Michael Barnett, Hubert Humphrey Institute of Public Policy, University of Minnesota
Location: BAT 5.108
Date: February 8, 2010
Time: 12:00 pm - 1:00 pm

The Strauss Center and the Department of Government hosted Michael Barnett, director of the Hubert Humphrey Institute of Public Policy at the University of Minnesota to discuss his paper "International Paternalism:  A Reconsideration" on February 8, 2010.

The paper is based on the idea that paternalism is one of the organizing principles of the international humanitarian order.  Is this a reason to condemn the humanitarian order, the paper asks, or suggest that paternalism is not a problem?

One of the complexities of paternalism, and why we tend to find it distasteful, is that it involves acting without the consent of its subjects.  But the problem with consent serving as a moral litmus test for appropriate government action, either with regard to its own people or the people of another state, is that it erects an extremely high bar, one that threatens the legitimacy of most government action.  Consent, when understood quite literally as actively and freely given, is hard to obtain.  Barnett writes, “exercises of power need not always involve force.  Formal institutions are designed to limit choice, they do so by setting the agenda, removing some options from consideration, creating incentives and disincentives for some kinds of actions, and manipulating information.” 

If domestic governments act without consent in ways that we tend to consider legitimate, we cannot criticize international interventions that are paternalistic simply because they are done without consent.  But even if consent were a decisive factor in legitimizing an intervention, should it be obtained from potentially tyrannical governments of target states, or rather from states’ dispersed, diverse and possibly desperate populations?  In the case of humanitarian emergencies, even if consent could be obtained, would consent given under such duress even be valid?

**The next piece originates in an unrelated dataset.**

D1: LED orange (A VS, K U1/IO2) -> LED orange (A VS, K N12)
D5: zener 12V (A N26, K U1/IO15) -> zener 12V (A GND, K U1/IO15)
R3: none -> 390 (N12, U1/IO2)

Michael Barnett is the Harold Stassen Chair of International Relations at the Humphrey Institute of Public Affairs and Professor of Political Science at the University of Minnesota. Dr. Barnett teaches and researches topics in international relations, international organizations, humanitarian action, the United Nations and the politics of the Middle East. He is the author of over 60 articles and nine award-winning books, including Confronting the Costs of War: Military Power, State and Society in Egypt and Israel (Princeton, 1992), Dialogue in Arab Politics (Cambridge, 1998), Security Communities (Cambridge, 1998, co-edited with Emanuel Adler), Eyewitness to a Genocide: The United Nations and Rwanda (Cornell, 2002), Rules for the World: International Organizations in World Politics (Cornell, 2004, with Martha Finnemore) and Humanitarianism in Question: Politics, Power and Ethics (Cornell, 2008, co-edited with Tom Weiss). Currently, Dr. Barnett is working on several projects related to humanitarianism and directing a Luce Foundation-funded project on religion and humanitarianism.